The dead hand of the state

It has been proven time and time again that the state is not very good at owning things or running things and that the market does it much better. This is irrefutable. Amongst other reasons this is because the state has mixed objectives which confuse the management of any project and they lack the discipline to make the hard decisions so they just flagrantly waste the taxpayer’s money instead.

For whose benefit does a nationalised business exist? For the taxpayers, for the customers, for the employees, for the politicians? In Britain it usually ends up with them being run for the benefit of the employees strutting their union power. Which means that the customers come well down the pecking order and end up with shoddy goods and services. Something that the increased competition of globalisation often exposes, or where the enterprise is a monopoly it effectively becomes parasitic on the rest of the economy. It also means that the interests of the taxpayers, who fund the whole exercise, are ignored and the business becomes a black hole for their hard earned taxes.

These self evident truths are such that it is almost beyond belief how much the British government still owns and runs that would be far better sold off into private hands and exposed to the market. And now we have an extra imperative to do so and that is to use the proceeds to pay down some of the eye watering debt that Gordon Brown has landed us with. That we pay a similar amount on debt interest to the amount we pay on education in this country is a testament to the damage that the last Labour government did to Britain.

Yet there are intelligent and educated people who are in total denial of the facts. Recently the government wanted to sell off woodlands that it really has no business owning in the first place. Yet there was a very misguided campaign against this and people who should have known better said some very silly emotive stuff. Of course woodlands are safe in private hands, just look at what Felix Dennis has done. And of course we can legislate against any excesses or abuse.
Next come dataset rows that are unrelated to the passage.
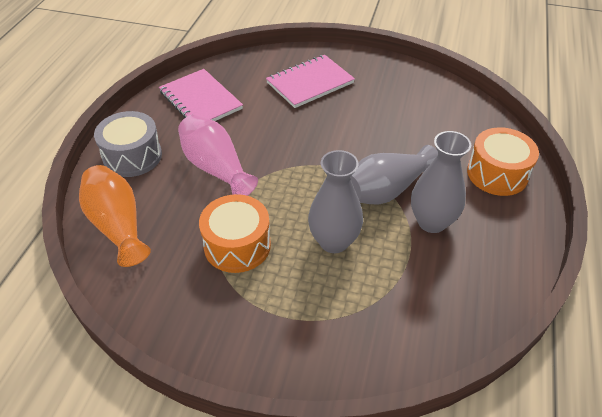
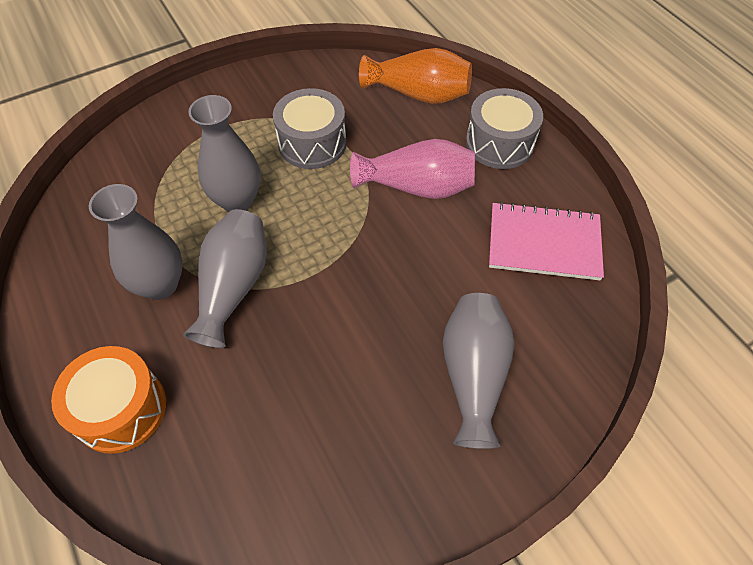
camera: 135 degrees right, 10 degrees up
(237, 245) = (312, 143): orange drum -> grey drum
(310, 83) = (473, 375): pink notebook -> grey vase

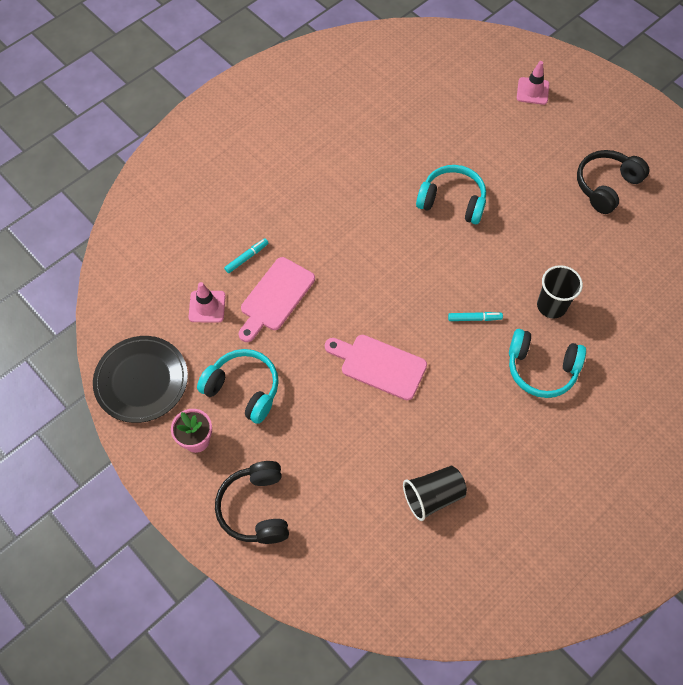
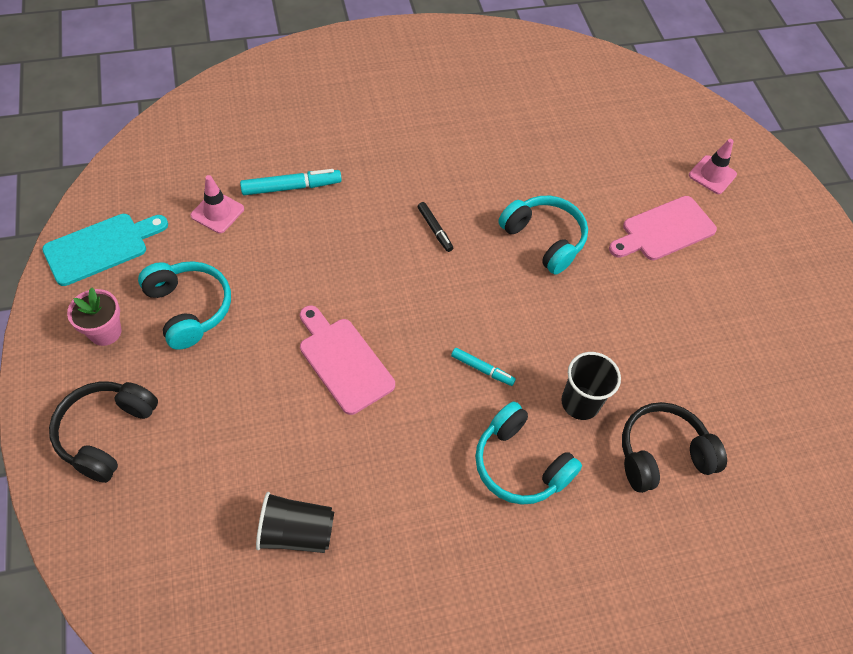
camera: 25 degrees right, 5 degrees down
(141, 380) = (101, 247): black plate -> turquoise cutting board
(247, 258) = (291, 187): turquoise marker -> turquoise marker, size x1.63
(275, 297) = (290, 238): pink cutting board -> pink cutting board (664, 230)
(373, 235) = (435, 230): none -> black marker
(606, 186) = (733, 310): black headphones -> black headphones (662, 454)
But no, stupidity won.

This does not auger well for the health of Britain and the well being of everyone here because the woodlands are just the tip of the iceberg of what should be sold, as I listed in an earlier article. We should sell off everything we can, the state has no business owning stuff. And we should use that money to pay down the national debt and reduce the crippling interest we have to pay on it. Once this is done we can reduce the huge and punitive levels of taxation and allow enterprise to flourish.

It is enterprise that pays for everything else, for our schools, our hospital and our army. Individual entrepreneurs invest and risk their own money in the market, they compete to provide the goods and services that people want and if they are successful they earn the profit that our economy needs. We have seen this work incredibly successfully for thousands of years and it is why we all still don’t live in mud huts.

Yet in Britain today it is very difficult for enterprise to get off the ground, never mind flourish. The dead hand of the state is everywhere. The state is now over half of the total economy, parasitic on an ever reducing private sector. Taxes are massive, reducing the incentive to invest and take risks. And the amount of legislation that a company has to try and work within is simply ridiculous. From excessive labour laws, through health and safety, to EU legislation that is padded out by Westminster civil servants to ridiculous equality laws everything conspires to make it as difficult as possible to run a business.

But there is a simple answer for our budding businessman, simply take his capital, hard work and enterprise to a country where they are wanted. Where it is possible to succeed and generate wealth without the dead hand of the state doing all it can to prevent enterprise. So, hardly surprisingly this is precisely what is happening. Our brightest and best vote with their feet and leave the UK by the thousands. And it is other countries, places where the state is under control and profit isn’t a dirty word, that reap the benefit.

The UK is in a very deep hole dug by Labour politicians, yet we are still digging ourselves deeper into it because so much is totally screwed up. And very many people don’t realise just how bad the situation is, they still get their salary payment from the state not knowing or caring that it is being paid for with borrowed money which their children will have to work to pay off. Yet this could all be turned round very quickly indeed by radically reducing what the state owns and what the state does, by repealing stifling anti business legislation, by reducing taxes and by encouraging a culture of enterprise.